We investigated the contribution of each multimorbidity measure to explaining eight outcomes associated with chronic patients: all-cause death, hospitalization, non-scheduled hospitalization, number of primary care visits (including general practitioner, nurse, and social worker, either at the primary care facility, home or via teleconsultation), visits to the emergency room (ER), medication use, admission to a skilled nursing facility for intermediate care, and high expenditure, defined as the 95^th percentile of total expenditure in our area [27]. All outcomes were assessed in a 1-year time frame from January 1 to December 31, 2017.

Statistical Analysis

The characteristics of the study population were described as absolute and relative frequencies and rates across all investigated outcomes. Continuous outcomes were transformed to binary using the 95^th percentile of the given variable among the target population as cut-off: admission to a skilled nursing facility for intermediate care (i.e., one or more admissions), admission to hospital and the emergency room (i.e., one or more admissions), visits to primary care services (i.e., more than 21 visits), medication use (i.e., dispensing of more than 13 drugs belonging to a different 5-digit group of the anatomic-therapeutic classification), expenditure (.i.e., healthcare cost above € 4315.1). To assess the performance multimorbidity measures, we built six logistic regression models for each of the investigated outcomes adjusted by age, gender, and socioeconomic status: a baseline model (i.e., age, gender, and socioeconomic status as independent variables, and all first-order interactions between them), and five models that added each multimorbidity measure to the baseline model. The socioeconomic status was stratified into four categories of pharmaceutical co-payment: very low (recipient of social rescue aids), low (annual income < € 18 000), moderate (annual income € 18 000 to € 100 000), and high (annual income > € 100 000).
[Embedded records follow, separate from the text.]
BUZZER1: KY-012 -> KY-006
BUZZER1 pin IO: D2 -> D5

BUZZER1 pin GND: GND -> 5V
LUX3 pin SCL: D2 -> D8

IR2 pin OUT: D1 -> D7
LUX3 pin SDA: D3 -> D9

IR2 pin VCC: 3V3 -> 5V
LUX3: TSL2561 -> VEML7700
The performance of each model was assessed using four different statistics. For the primary analysis, we chose the area under the curve of the receiving operating characteristics (AUCROC) curve, which assesses the discrimination capacity of the model as the threshold varies and ranges from 0.5 (low discrimination capacity) to 1 (high discrimination capacity). Additionally, we conducted secondary analyses using the Akaike information criterion (AIC), pseudo-R squared (pR²), and the area under the precision-recall (AUC-PR). The AIC estimates the in-sample prediction error by taking into account the trade-off between the goodness of fit (overfitting) and the model simplicity (underfitting); the range of values that may take AIC depend on the study sample, with lower and higher values indicating better and poorer performance, respectively[28]. The pR² assesses the goodness-of-fit and the variability explained and ranges from 0 (poor fitness of the model) to 100 (very good fitness of the model). The AUC-PR curve shows the trade-off between precision (i.e., low false-positive rate) and recall (i.e., low false-negative rate) and returns a value between 0 and 1, less biased than the ROC curve towards overestimating in outcomes with low frequency [29]. All analyses were performed using the R statistical package (version 3.6.2) [30].
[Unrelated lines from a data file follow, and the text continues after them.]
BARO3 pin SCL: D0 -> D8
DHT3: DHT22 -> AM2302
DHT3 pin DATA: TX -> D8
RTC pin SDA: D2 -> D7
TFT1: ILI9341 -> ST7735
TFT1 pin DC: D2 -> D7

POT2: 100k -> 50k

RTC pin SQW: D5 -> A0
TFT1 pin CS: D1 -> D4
Characteristics of the Study Population

The analysis included 6 224 316 adult individuals (i.e., the entire adult population of Catalonia by the end of 2017) and the following subpopulations: older than 64 years (n=1 472 623), older than 64 years institutionalized in a nursing home for long-term care (n=67 456), ischemic heart disease (n=244 311), cirrhosis (n=45 126), dementia (n=100 786), diabetes mellitus (n=588 521), heart failure (n=210 697), chronic kidney disease (n=284 873), and chronic obstructive pulmonary disease (n=357 989). Table 1 summarizes the main sociodemographic characteristics and rate of each study outcome for the adult population. The occurrence of most outcomes showed an increasing trend with higher age and lower socioeconomic status. Mortality was similar in the two genders; however, women tended to show higher rates of scheduled and non-scheduled hospitalization, primary care visits, ER admissions, medication use, and admissions to skilled nursing facilities. Men more frequently had expenditure below the threshold of € 4315.1. Tables S1-S9 (Supplementary file 1) summarize the characteristics of individuals included in the subpopulations.
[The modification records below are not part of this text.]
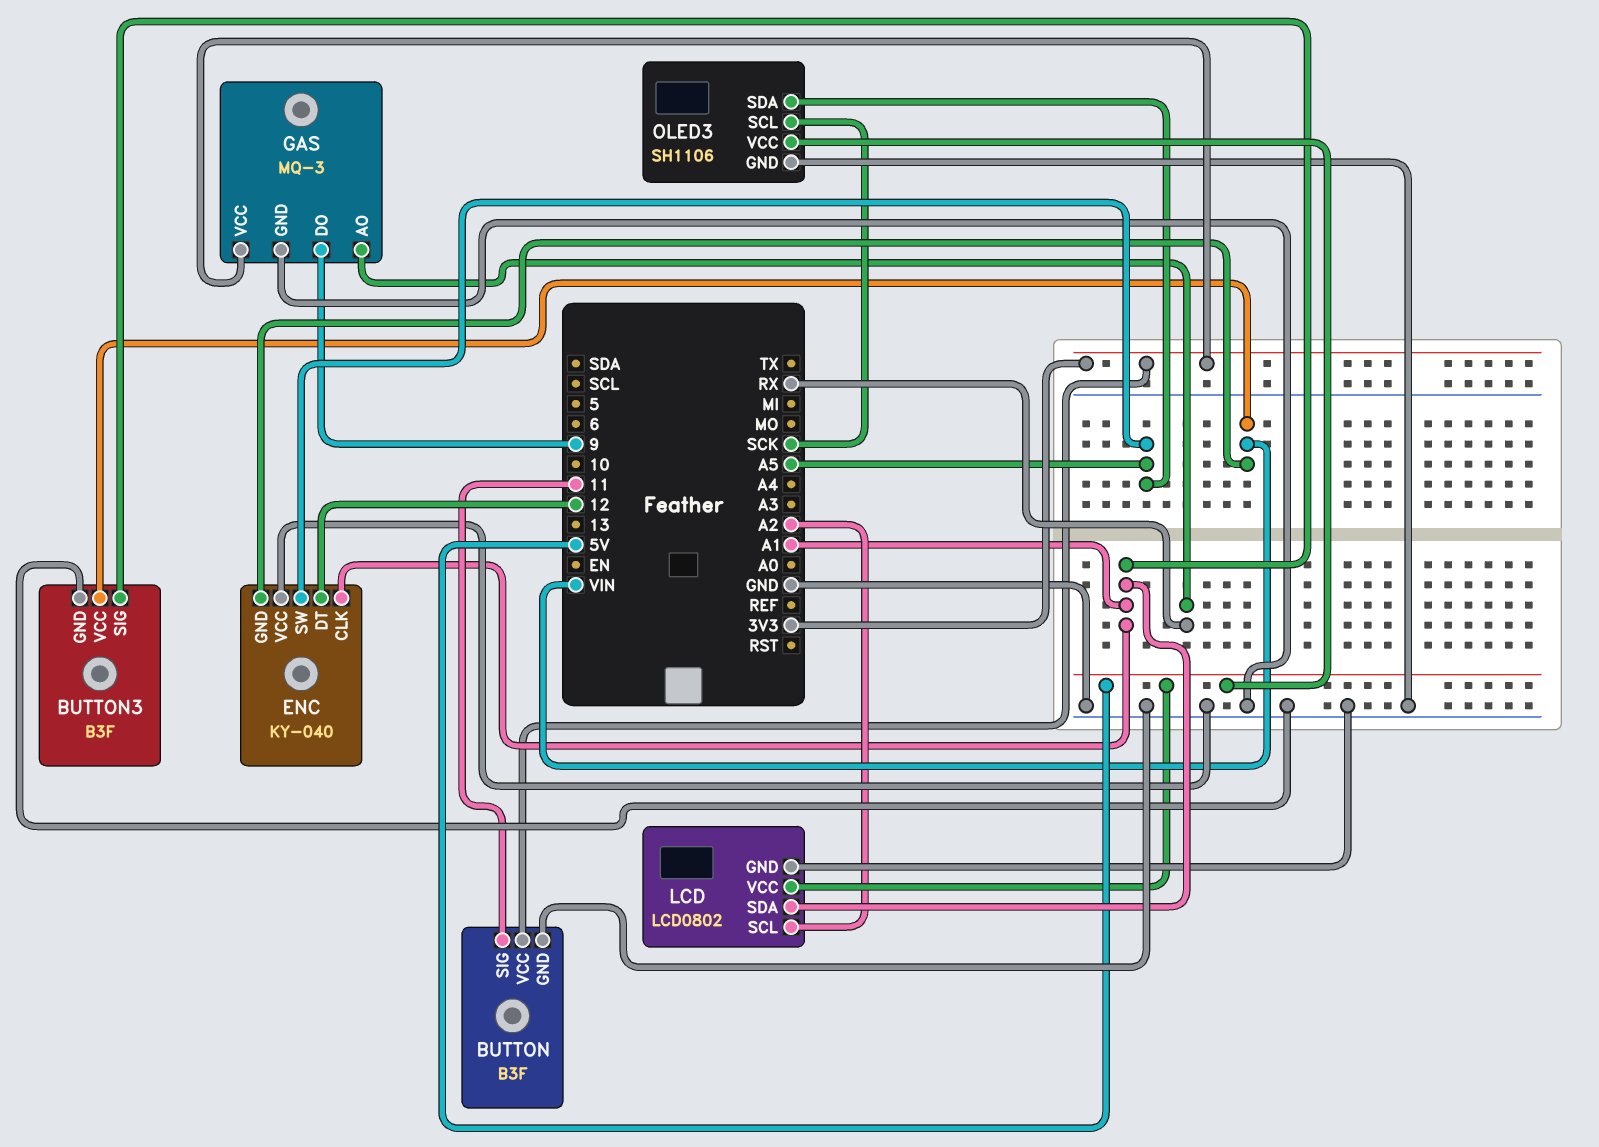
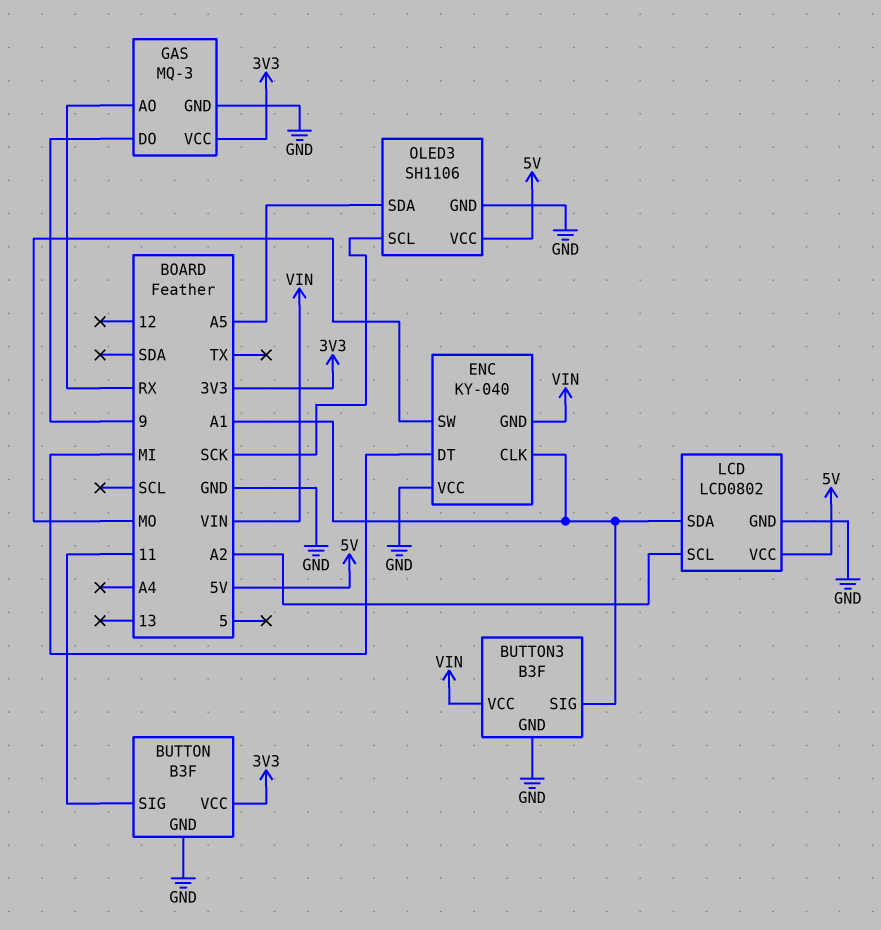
ENC pin DT: 12 -> MI
ENC pin SW: A5 -> MO

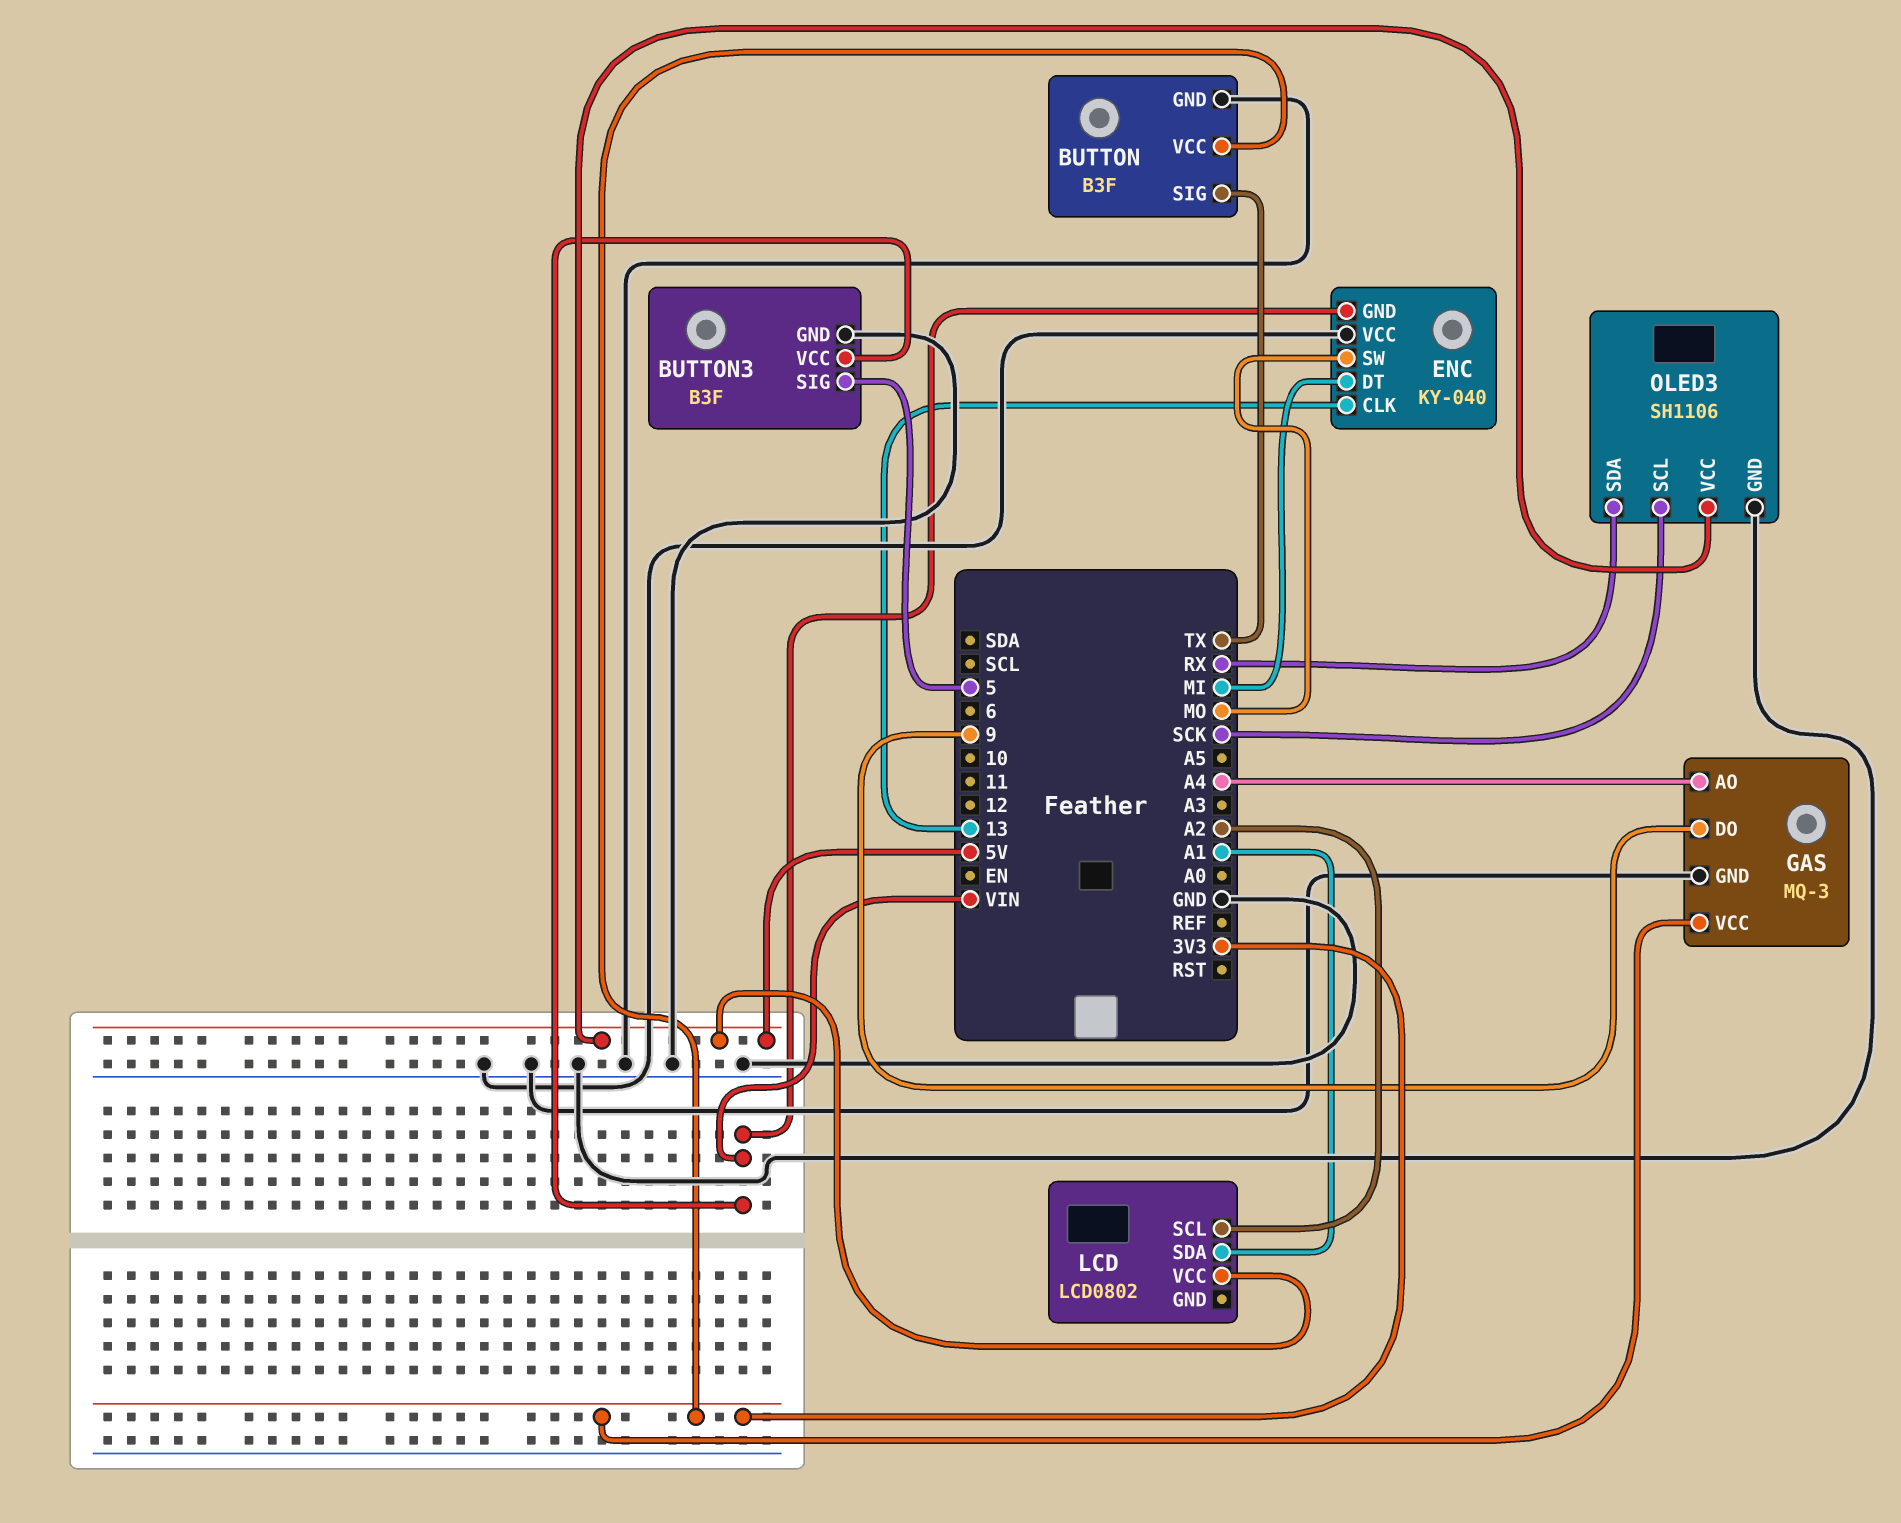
BUTTON pin SIG: 11 -> TX
BUTTON3 pin SIG: A1 -> 5
ENC pin CLK: A1 -> 13
GAS pin AO: RX -> A4
LCD pin GND: GND -> none
OLED3 pin SDA: A5 -> RX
Measures of Multimorbidity

The baseline model based solely on age, gender, and socioeconomic status showed the most deficient performance in explaining the investigated outcomes in all subpopulations according to AUC-ROC estimate (Figure 2). The poorest performance of the baseline model was consistent across all other statistics (i.e., AIC, pR², and AUC-PR) (Table S10). Likewise, the addition of any multimorbidity measure to the baseline model improved the performance in explaining all investigated outcomes according to all statistics. In all models, admissions to the ER showed the lowest performance values. The GMA index (added to the baseline model) showed the highest performance in predicting all investigated outcomes. This trend was confirmed in the analyses using other statistics (Table S10). Of the other multimorbidity measures, the Charlson index score showed better performance in explaining mortality than the rest of the explored outcomes. The addition of the Karolinska and HCUP proposals for measuring multimorbidity showed better performance in explaining high use of medicines (i.e., more than 13) and primary care visits (i.e., more than 21).

Regarding the various subpopulations investigated, all models showed a trend to perform better on the general adult population and worse on people >65 years institutionalized in nursing homes for long-term care. The GMA index showed lower variability across the investigated populations than the rest of the multimorbidity measures. This trend was confirmed when assessing performance with other statistics (Table S11-S19).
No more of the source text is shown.